Re: Performance issue - high Free buff wait
Date: Thu, 14 Jan 2021 22:47:43 +0530
Message-ID: <CAEjw_fj_GkRsetQevfbhcGdTfHH2kwQsFrE4fzzmCUD54W_3hw_at_mail.gmail.com>
I sent a response but that bounced back. Sending it with attachment.
On Thu, Jan 14, 2021 at 2:08 AM Laurentiu Oprea <laurentiu.oprea06_at_gmail.com> wrote:
> From AWR and ash wait chains I might assume that your system is I/O bound.
> You can simply divide DB_time/elapsed = 58. You have 64 cores this means
> you are getting close from CPU perspective. you didn't include the host cpu
> numbers for the issue period. If your CPU is saturated this might be a
> cause as well.
>
> Looks like DB writer cannot write fast enough to clear the buffer cache
> and LGWR cannot keep up with the commit rate.

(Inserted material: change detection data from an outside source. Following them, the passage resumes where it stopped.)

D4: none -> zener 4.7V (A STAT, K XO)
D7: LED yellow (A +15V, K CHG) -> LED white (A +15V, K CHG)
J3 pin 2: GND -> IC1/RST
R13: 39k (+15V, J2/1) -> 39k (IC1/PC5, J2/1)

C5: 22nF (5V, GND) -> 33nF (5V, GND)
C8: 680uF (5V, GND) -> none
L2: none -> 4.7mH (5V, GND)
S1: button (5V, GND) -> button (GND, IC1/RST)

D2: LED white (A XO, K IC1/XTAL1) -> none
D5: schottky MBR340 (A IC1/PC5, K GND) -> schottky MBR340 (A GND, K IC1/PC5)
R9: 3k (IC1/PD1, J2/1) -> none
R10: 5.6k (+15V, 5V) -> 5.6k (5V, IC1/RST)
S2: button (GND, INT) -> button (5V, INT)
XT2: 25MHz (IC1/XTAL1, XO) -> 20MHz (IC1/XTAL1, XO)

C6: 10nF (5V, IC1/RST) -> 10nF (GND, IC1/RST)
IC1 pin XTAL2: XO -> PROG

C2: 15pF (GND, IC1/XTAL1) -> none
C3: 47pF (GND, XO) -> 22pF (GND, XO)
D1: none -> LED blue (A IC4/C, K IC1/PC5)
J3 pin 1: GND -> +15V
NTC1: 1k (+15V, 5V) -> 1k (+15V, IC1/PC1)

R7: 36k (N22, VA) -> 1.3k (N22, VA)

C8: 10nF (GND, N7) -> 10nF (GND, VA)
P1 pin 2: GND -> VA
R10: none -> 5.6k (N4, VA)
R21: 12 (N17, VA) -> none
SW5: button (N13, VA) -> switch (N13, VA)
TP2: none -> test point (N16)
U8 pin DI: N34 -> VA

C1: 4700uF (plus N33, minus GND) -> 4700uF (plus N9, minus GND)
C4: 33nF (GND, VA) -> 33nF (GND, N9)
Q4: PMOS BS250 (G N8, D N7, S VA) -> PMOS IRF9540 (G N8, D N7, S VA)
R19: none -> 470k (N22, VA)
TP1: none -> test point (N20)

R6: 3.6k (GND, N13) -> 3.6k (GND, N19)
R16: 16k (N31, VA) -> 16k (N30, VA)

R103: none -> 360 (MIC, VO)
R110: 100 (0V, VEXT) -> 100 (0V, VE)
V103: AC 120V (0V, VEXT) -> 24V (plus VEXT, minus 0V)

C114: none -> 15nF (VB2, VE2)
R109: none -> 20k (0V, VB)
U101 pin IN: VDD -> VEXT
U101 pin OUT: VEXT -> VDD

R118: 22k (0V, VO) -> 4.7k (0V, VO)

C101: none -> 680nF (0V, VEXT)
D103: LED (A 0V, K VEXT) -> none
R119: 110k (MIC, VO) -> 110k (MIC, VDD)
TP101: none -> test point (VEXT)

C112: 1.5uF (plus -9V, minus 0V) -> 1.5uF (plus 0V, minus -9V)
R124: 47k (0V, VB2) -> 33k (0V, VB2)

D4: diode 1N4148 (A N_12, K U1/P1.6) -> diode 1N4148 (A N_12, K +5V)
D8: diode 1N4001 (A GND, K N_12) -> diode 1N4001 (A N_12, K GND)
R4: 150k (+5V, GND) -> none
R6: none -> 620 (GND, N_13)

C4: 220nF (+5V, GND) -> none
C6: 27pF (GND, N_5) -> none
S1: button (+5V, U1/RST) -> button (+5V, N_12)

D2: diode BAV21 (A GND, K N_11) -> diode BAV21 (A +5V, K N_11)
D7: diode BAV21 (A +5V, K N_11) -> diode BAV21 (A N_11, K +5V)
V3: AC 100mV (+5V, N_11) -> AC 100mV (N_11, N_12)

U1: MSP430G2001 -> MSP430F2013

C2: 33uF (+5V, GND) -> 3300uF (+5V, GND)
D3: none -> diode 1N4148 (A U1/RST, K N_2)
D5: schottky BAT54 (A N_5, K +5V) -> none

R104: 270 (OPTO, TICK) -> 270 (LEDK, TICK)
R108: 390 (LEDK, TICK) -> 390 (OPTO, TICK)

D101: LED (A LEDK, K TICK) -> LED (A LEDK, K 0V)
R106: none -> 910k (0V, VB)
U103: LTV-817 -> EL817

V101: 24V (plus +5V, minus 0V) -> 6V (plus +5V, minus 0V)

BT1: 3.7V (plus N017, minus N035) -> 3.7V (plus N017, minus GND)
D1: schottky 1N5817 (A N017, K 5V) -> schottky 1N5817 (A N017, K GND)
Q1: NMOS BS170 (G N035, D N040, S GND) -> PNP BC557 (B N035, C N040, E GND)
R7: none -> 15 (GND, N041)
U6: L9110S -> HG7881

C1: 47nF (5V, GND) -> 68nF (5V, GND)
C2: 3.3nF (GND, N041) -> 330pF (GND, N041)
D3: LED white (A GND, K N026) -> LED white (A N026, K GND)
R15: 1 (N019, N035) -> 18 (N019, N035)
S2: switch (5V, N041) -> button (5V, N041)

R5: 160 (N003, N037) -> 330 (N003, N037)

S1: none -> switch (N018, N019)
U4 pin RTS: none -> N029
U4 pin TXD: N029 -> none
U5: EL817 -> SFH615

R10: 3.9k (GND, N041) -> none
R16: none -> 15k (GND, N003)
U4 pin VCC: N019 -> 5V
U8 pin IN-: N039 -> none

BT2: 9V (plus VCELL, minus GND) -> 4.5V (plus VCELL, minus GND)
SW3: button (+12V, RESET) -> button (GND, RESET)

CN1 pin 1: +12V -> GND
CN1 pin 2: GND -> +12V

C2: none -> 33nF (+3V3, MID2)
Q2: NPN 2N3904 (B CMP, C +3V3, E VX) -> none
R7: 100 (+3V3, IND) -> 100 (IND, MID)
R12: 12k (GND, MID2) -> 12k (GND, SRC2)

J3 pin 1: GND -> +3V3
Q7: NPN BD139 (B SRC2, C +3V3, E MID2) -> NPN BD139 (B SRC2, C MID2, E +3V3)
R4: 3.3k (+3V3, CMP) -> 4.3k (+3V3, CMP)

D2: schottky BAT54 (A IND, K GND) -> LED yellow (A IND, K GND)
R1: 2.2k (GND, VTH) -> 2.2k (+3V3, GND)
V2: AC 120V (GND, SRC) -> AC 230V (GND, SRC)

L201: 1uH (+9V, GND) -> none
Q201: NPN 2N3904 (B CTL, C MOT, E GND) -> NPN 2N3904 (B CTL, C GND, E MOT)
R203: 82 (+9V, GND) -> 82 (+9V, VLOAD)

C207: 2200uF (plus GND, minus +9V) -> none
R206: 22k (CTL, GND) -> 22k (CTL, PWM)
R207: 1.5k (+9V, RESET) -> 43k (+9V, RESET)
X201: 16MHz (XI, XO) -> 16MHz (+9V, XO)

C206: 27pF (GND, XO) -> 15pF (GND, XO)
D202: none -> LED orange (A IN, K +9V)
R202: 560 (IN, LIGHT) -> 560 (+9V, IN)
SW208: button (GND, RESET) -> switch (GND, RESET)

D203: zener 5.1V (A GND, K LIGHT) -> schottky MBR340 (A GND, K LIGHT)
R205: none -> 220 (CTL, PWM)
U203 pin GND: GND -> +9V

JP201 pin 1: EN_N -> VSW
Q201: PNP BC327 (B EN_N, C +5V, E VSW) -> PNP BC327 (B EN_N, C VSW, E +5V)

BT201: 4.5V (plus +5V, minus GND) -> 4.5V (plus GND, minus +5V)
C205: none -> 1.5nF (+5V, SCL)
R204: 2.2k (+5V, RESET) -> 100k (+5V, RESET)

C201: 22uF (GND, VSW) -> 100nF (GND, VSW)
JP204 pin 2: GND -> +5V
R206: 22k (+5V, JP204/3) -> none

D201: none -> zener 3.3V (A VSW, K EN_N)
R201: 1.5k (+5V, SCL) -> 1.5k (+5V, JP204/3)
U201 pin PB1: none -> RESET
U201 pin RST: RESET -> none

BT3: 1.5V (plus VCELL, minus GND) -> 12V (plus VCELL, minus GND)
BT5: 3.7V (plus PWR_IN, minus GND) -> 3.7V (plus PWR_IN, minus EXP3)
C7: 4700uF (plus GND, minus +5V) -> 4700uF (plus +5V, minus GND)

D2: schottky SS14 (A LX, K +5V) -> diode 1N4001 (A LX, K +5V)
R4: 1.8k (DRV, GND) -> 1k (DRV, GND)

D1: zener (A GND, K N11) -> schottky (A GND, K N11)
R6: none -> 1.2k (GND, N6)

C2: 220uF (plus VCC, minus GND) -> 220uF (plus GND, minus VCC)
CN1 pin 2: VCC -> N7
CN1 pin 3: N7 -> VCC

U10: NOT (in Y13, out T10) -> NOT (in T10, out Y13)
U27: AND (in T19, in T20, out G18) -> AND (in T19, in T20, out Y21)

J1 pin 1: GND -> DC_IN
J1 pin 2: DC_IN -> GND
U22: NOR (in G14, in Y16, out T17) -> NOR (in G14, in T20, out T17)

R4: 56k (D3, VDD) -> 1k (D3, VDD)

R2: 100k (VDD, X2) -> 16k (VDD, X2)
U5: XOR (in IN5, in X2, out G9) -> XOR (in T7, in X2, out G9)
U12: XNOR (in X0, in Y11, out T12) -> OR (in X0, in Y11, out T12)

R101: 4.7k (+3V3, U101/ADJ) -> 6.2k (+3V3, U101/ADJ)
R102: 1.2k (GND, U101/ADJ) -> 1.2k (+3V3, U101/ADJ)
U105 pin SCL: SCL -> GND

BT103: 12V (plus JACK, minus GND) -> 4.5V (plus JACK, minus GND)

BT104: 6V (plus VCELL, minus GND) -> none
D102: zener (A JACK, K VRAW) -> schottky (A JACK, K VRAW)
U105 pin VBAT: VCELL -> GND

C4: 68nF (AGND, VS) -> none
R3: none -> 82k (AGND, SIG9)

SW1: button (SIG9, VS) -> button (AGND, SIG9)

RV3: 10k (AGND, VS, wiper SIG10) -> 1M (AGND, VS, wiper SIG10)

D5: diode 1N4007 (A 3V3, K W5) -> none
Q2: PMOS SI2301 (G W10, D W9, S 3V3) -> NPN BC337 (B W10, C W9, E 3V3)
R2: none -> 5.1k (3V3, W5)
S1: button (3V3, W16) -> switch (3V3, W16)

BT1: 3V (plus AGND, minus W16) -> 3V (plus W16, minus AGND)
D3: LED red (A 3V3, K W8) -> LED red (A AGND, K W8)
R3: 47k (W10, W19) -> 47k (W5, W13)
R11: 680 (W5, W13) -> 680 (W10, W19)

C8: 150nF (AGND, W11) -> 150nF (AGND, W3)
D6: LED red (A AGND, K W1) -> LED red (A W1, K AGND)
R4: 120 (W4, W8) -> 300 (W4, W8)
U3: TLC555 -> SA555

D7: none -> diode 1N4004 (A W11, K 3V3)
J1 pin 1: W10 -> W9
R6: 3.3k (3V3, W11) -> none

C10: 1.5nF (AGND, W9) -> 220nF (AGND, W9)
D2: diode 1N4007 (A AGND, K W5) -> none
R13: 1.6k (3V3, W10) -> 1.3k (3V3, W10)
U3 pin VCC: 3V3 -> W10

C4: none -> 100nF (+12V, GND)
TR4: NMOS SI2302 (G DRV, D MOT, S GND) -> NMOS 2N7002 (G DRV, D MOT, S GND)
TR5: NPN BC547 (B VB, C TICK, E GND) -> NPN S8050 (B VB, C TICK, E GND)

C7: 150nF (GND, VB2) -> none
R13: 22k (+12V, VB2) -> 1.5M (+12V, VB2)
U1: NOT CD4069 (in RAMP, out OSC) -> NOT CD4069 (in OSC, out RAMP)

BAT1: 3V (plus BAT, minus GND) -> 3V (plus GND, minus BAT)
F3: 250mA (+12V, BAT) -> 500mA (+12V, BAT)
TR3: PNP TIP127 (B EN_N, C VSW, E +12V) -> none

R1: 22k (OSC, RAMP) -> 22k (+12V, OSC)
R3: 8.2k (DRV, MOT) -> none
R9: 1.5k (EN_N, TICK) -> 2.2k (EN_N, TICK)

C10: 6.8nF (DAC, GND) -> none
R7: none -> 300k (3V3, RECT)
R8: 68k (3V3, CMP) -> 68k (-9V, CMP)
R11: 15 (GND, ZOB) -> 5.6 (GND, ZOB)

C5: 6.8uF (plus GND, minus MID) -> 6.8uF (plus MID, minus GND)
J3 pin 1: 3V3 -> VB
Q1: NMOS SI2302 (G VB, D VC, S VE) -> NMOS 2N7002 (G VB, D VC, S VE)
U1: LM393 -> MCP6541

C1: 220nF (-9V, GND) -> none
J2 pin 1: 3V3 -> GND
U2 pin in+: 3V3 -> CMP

> I`ll ask dev to check the commit strategy, committing less frequently
> should improve your situation.
>
> Another place where you can check is buffer_cache size. If you have
> available memory you can try to increase it in small increments and try to
> measure the success rate (either wait events or any metrics app guys have).
> I`ll personally not change number writer processes.
>
> Last, but the most important thing, try to understand from a business
> perspective what is happening in that interval, why you have this spike in
> volumes of data. Understanding this will actually help you make the best
> decisions.
>
> For technical details I might be wrong as I kind of lost experience in
> situations like this, the systems I administer are very powerful exadata
> machines and can be resource bound only if dev is doing something very
> wrong.
>
>
> În mie., 13 ian. 2021 la 21:53, Pap <oracle.developer35_at_gmail.com> a
> scris:
>
>> Thank You so much.
>>
>> Attached is the DASH results. I am not sure how I should interpret the
>> WAIT_CHAIN column. But it shows Top ~338 sessions showing to be on ON CPU
>> only and contributing to ~29% activity followed by free buffer waits which
>> is ~17% of the overall activity.
>>
>> Want to understand, from what figure you came to know this one *"you
>> have 64 cores most probably you reached almost peak CPU usage during that
>> period "?*
>>
>> Does it mean that we are actually overloading the system during those
>> ~15minutes duration and thus the contention and slowness is observed
>> considering current ~64 cpu capacity and thus only option here should be to
>> ask the application team to reduce the max connection at any point in time
>> to the database or say reducing the max session limit at DB side?
>>
>> Regarding the rollbacks , i need to check , if those are real "rollbacks"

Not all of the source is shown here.